O presidente da CPMI do INSS, senador Carlo Viana (Podemos-MG), criticou nesta quinta-feira (9) a decisão do ministro Flávio Dino, do Supremo Tribunal Federal (STF), que concedeu habeas corpus a Milton Baptista de Souza Filho, presidente do Sindicato Nacional dos Aposentados, Pensionistas e Idosos (Sindnapi). O sindicalista foi convocado a depor na comissão, mas poderá permanecer em silêncio.
Para o parlamentar, a medida representa um obstáculo às investigações. “Recebi há pouco um habeas corpus, o segundo emitido pelo ministro Flávio Dino contra esta CPMI. O habeas corpus permite que ele não fale e não responda absolutamente nada nesta comissão”, afirmou Viana.
O senador lembrou que, no mesmo dia, a Polícia Federal deflagrou operações em diversos estados, inclusive em endereços ligados ao sindicato presidido por Souza Filho. Ele destacou que a ação ocorreu em conjunto com investigações do Supremo e da própria CPMI. “Chega um habeas corpus blindando uma pessoa que tem muito que responder ao povo brasileiro”, criticou.

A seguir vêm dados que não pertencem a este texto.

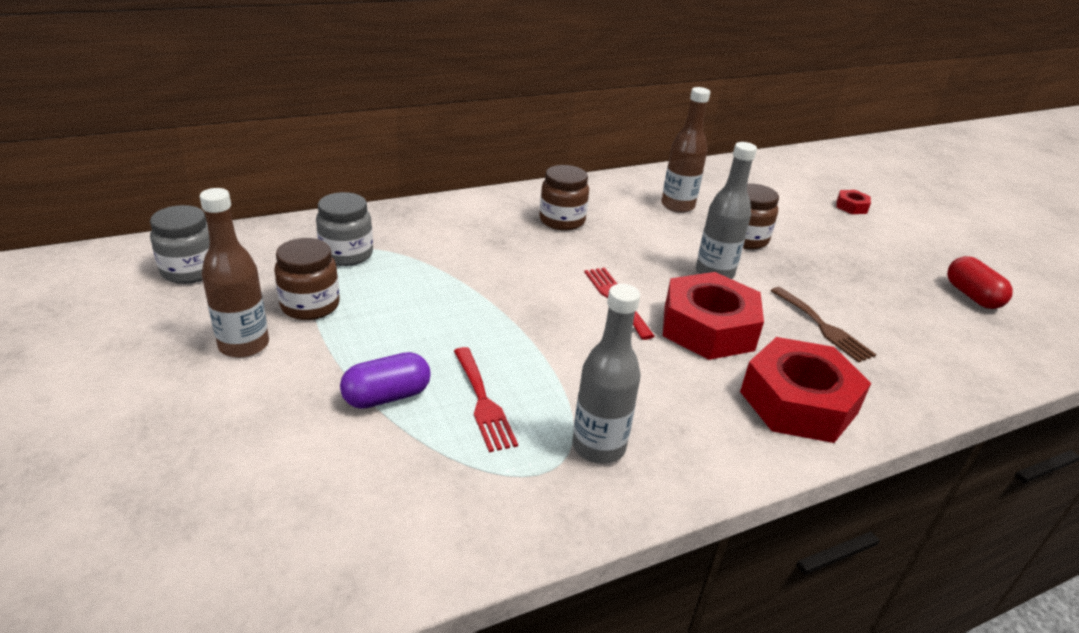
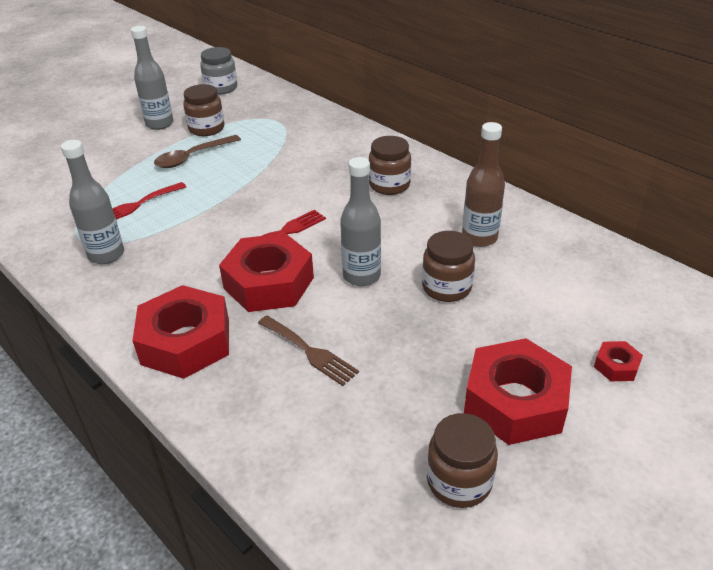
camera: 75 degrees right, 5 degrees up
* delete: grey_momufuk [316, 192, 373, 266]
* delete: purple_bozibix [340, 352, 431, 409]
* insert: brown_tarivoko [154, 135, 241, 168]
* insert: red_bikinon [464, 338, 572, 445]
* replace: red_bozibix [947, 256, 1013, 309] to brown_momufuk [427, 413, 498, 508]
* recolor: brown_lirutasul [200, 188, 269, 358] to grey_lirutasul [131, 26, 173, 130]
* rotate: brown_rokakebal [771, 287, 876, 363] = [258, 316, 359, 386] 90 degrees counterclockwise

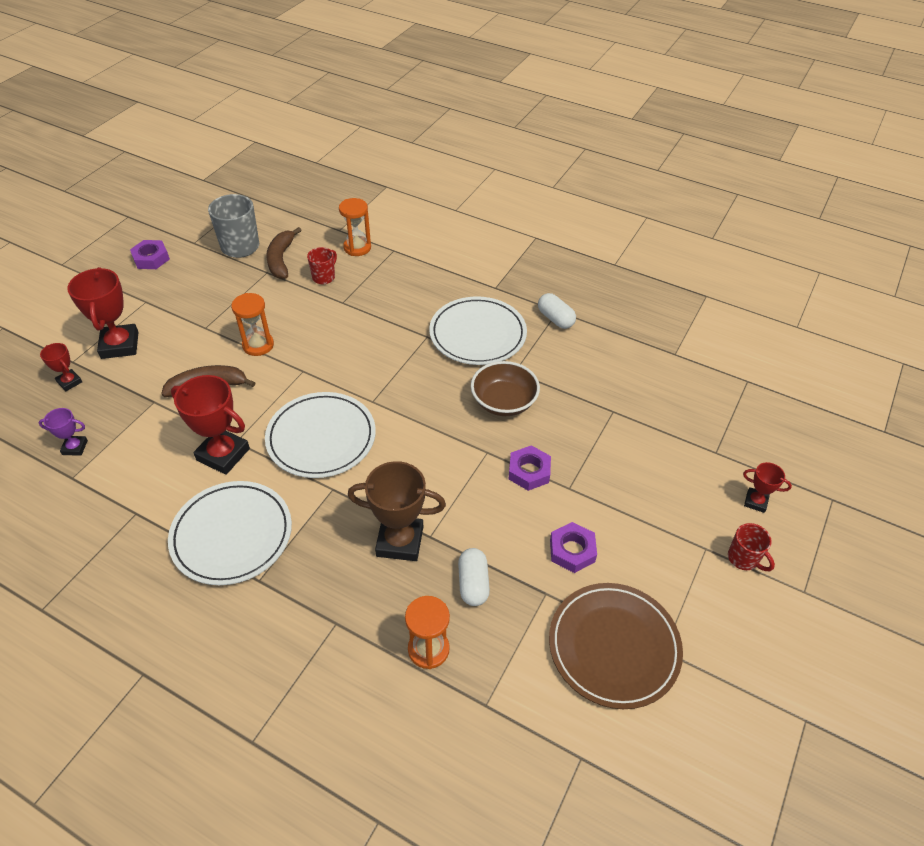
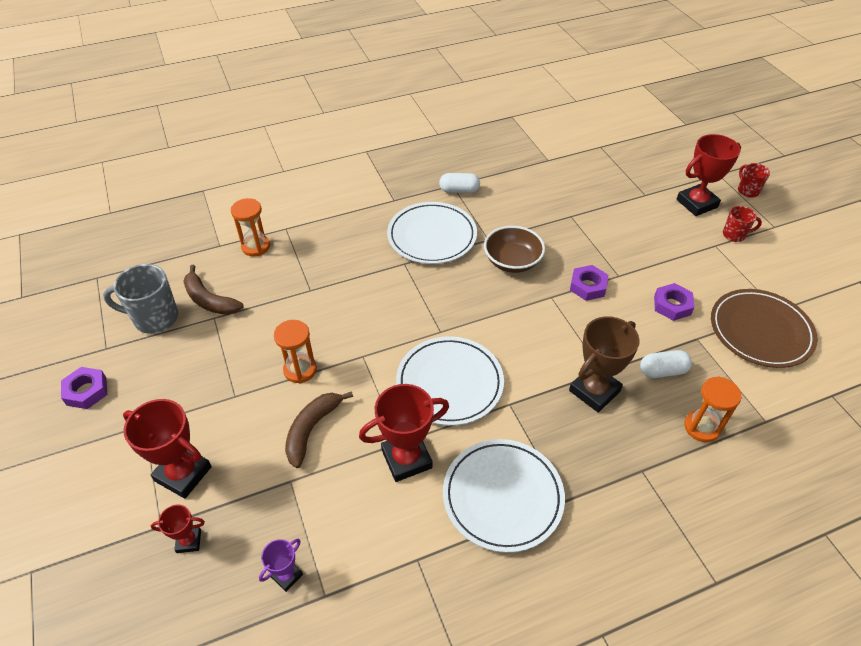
camera: 50 degrees left, 0 degrees up
* move: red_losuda [307, 247, 337, 284] to [738, 163, 770, 198]
* rotate: white_bozibix [458, 548, 490, 606] = [640, 350, 692, 378] 45 degrees counterclockwise
* resize: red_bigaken [743, 462, 792, 513] = [676, 134, 741, 216] x1.93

Viana disse respeitar a legalidade da decisão judicial, mas classificou a situação como um “grande movimento de blindagem de pessoas próximas ao governo e aos sindicatos”. Segundo ele, mesmo com o silêncio autorizado, as provas obtidas até agora, incluindo movimentações financeiras, já seriam suficientes para sustentar o trabalho da comissão.